A lobbying group composed of Microsoft rivals today called on antitrust regulators worldwide to pressure the company into offering a browser ballot screen to their citizens.
The European Committee for Interoperable Systems (ECIS) urged officials outside the European Union (EU) to push for a ballot similar to what Microsoft began serving to European customers via Windows Update. "Consumers deserve the same unbiased browser choice on all the world's more than 1 billion personal computers," the ECIS said in a statement Tuesday.
The browser ballot was mandated by an agreement Microsoft reached last year with EU regulators, two years after Norwegian browser maker Opera Software filed a formal complaint. The ballot appears on Windows PCs where Internet Explorer (IE) is set as the default browser, and lets users download and install rivals, including Chrome, Firefox, Opera, Safari and others.
"The European initiative will help spur competition, but leaves most of the world's computers with operating systems that are tied to Internet Explorer," said Thomas Vinje, ECIS's lead counsel. "We call on competition authorities around the world to look closely at what has happened in Europe and to act on behalf of their consumers."
Members of the ECIS include Opera, Adobe, Red Hat, and long-time Microsoft rivals Oracle and IBM.
Opera made the same suggestion last year after it reviewed Microsoft's initial offer to provide a ballot. "We would like to see this happen outside of Europe as well. We think everyone should be offered a choice of browsers," said Hakon Wium Lie, Opera's chief technology officer, in a July 2009 interview.
Vinje said he couldn't remember where today's request by the ECIS originated, but said he doubted it was Opera. "I'm pretty sure it was independent of Opera," he said. "IBM and Red Hat are not just going to meekly follow in the footsteps of a Norwegian browser company. It's a strongly-held view by all our members."
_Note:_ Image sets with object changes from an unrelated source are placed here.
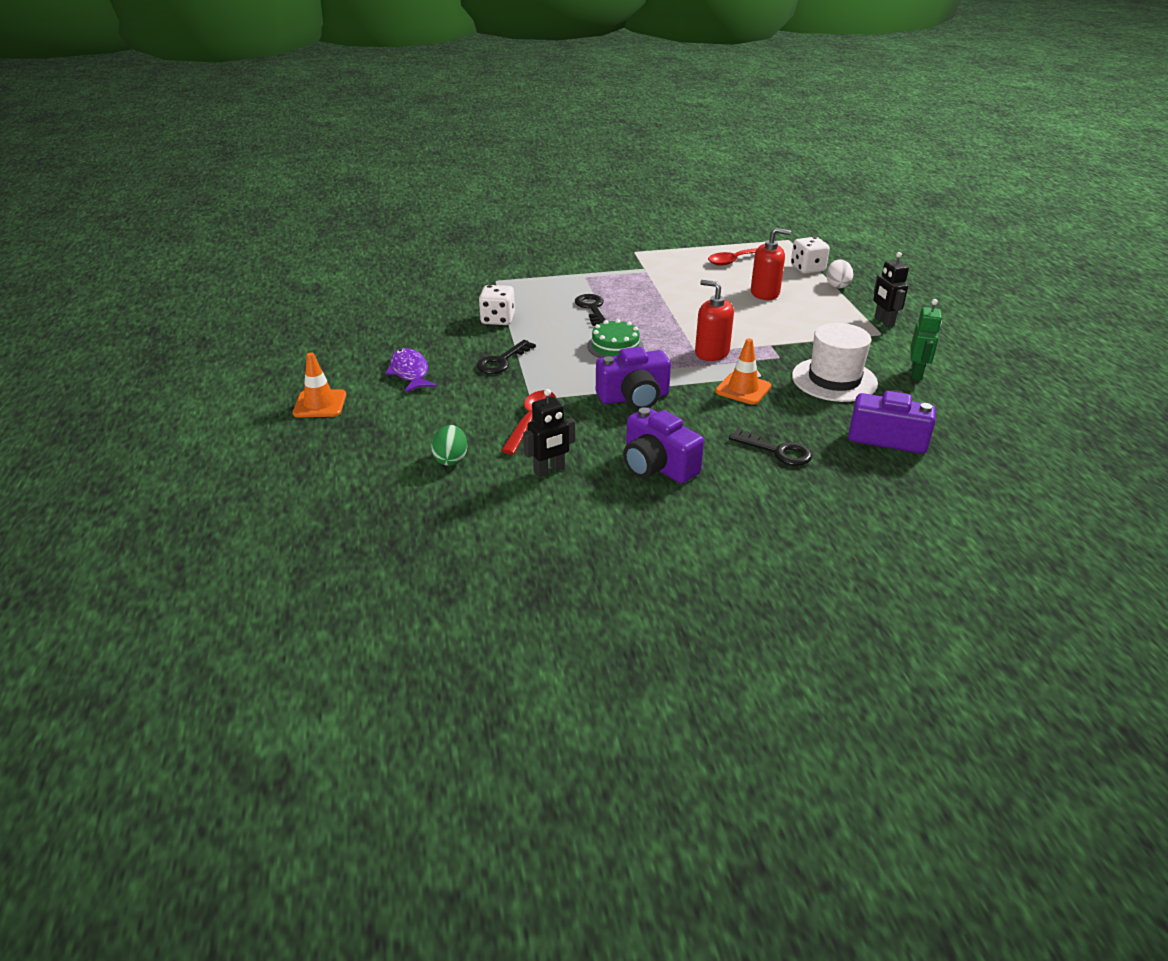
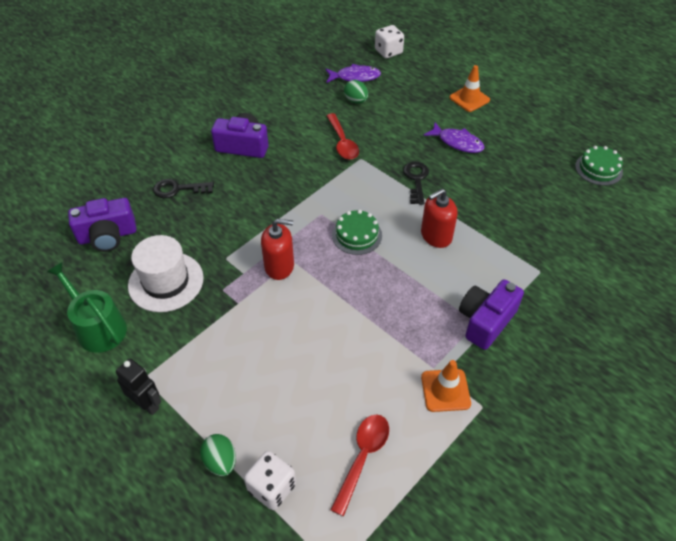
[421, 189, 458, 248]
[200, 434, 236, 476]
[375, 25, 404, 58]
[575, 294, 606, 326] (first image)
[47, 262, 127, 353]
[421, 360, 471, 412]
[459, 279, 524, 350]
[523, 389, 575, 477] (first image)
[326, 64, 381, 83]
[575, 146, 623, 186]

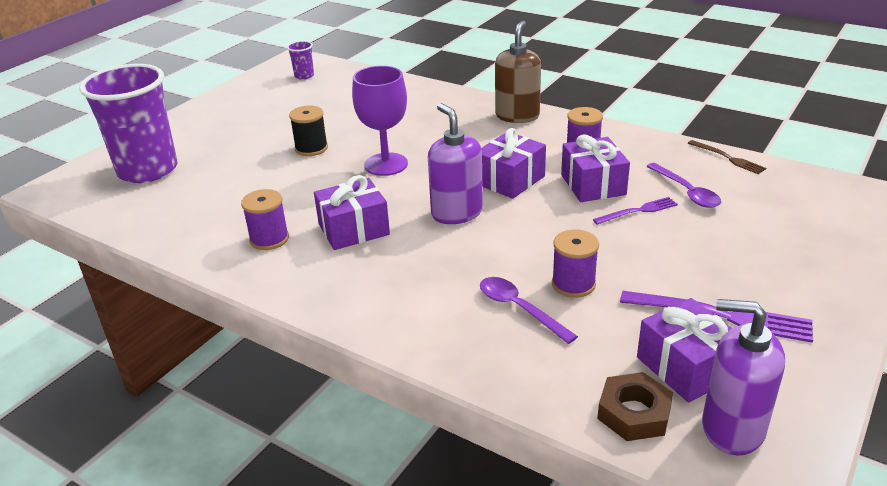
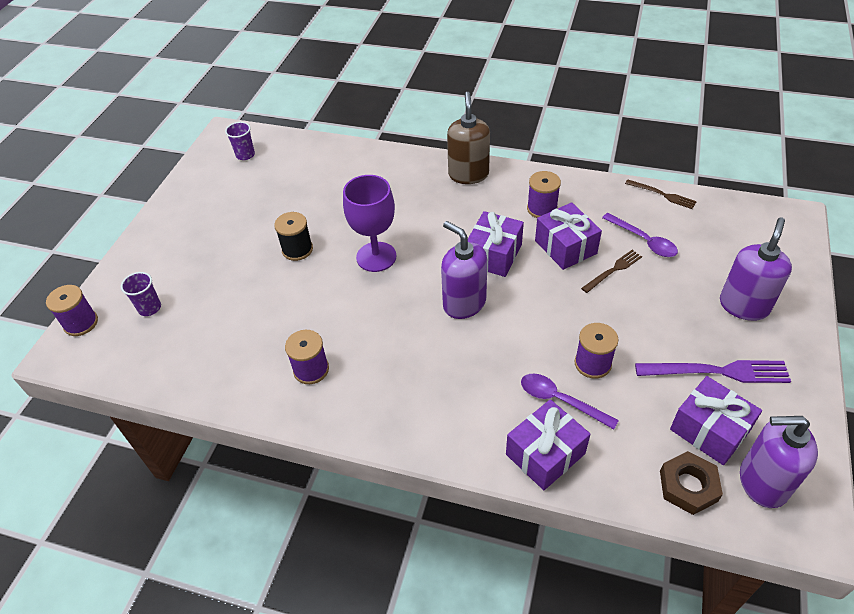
[121, 272, 161, 316]
[506, 399, 591, 490]
[581, 250, 642, 293]
[720, 218, 792, 321]
[46, 285, 98, 336]

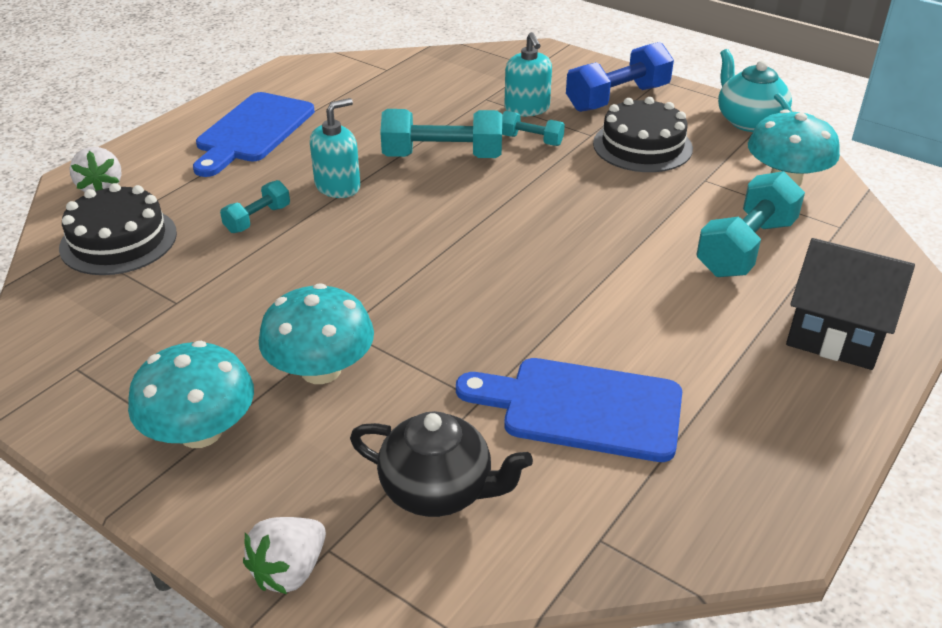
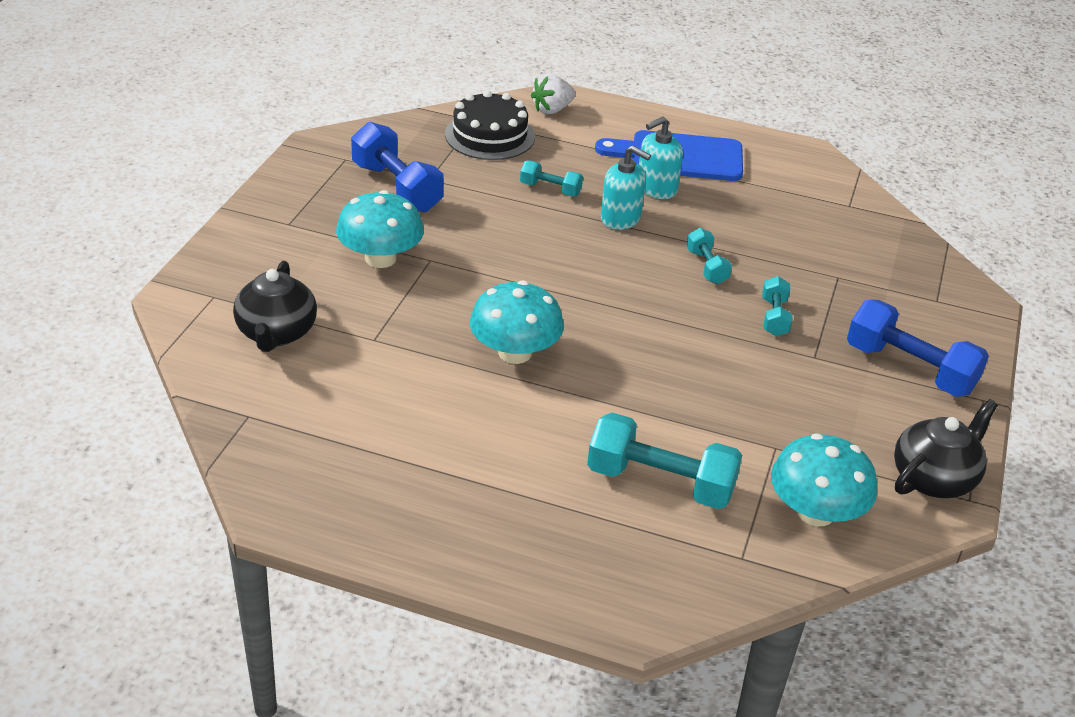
[639, 117, 683, 199]
[894, 399, 998, 498]
[593, 97, 693, 172] (first image)
[687, 228, 732, 284]
[786, 238, 915, 370] (first image)
[470, 280, 564, 364]
[456, 358, 682, 462] (first image)
[243, 517, 326, 594] (first image)
[351, 122, 444, 213]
Microsoft is not obligated to take the ballot concept beyond the boundaries of the EU, of course, but Vinje said the ECIS' request was more than a publicity stunt. "We think this has a realistic chance," he said. "It seems to me that when people realize they're not getting the same choice as others in Europe, some of those people might not be happy, and they'll go to consumer groups or other competition agencies."
The ECIS has not reached out to antitrust regulators in countries outside the EU, Vinje said. "Not at the moment, but we're not excluding that."
Microsoft dismissed the ECIS' call. "The issues in the Internet Explorer case have already been the subject of extensive legal action in several other countries around the world, including the United States, which have each developed their own legal solutions which are different than the browser choice screen pursued by the European Commission after years of litigation," said Microsoft spokesman Kevin Kutz. He also noted that PC makers and users worldwide can install the browser of their choice on Windows PCs without a ballot.
The ballot has come under fire for reasons other than its geographical limits. Yesterday, an IBM software architect criticized the ballot's shuffling , saying that his tests showed Google's Chrome is the most likely to get the preferred spots. According to the deal Microsoft struck with EU officials, the ballot screen is to scramble the order of the top five browsers, a change from an earlier Microsoft idea that browser order would be alphabetical by maker.
Both Mozilla, which makes Firefox, and Opera rivals blasted that plan because Apple's Safari, which has a very small share of the Windows browser market, would get the favored first position at the far left.
Microsoft has not yet responded to claims that the ballot randomisation is flawed.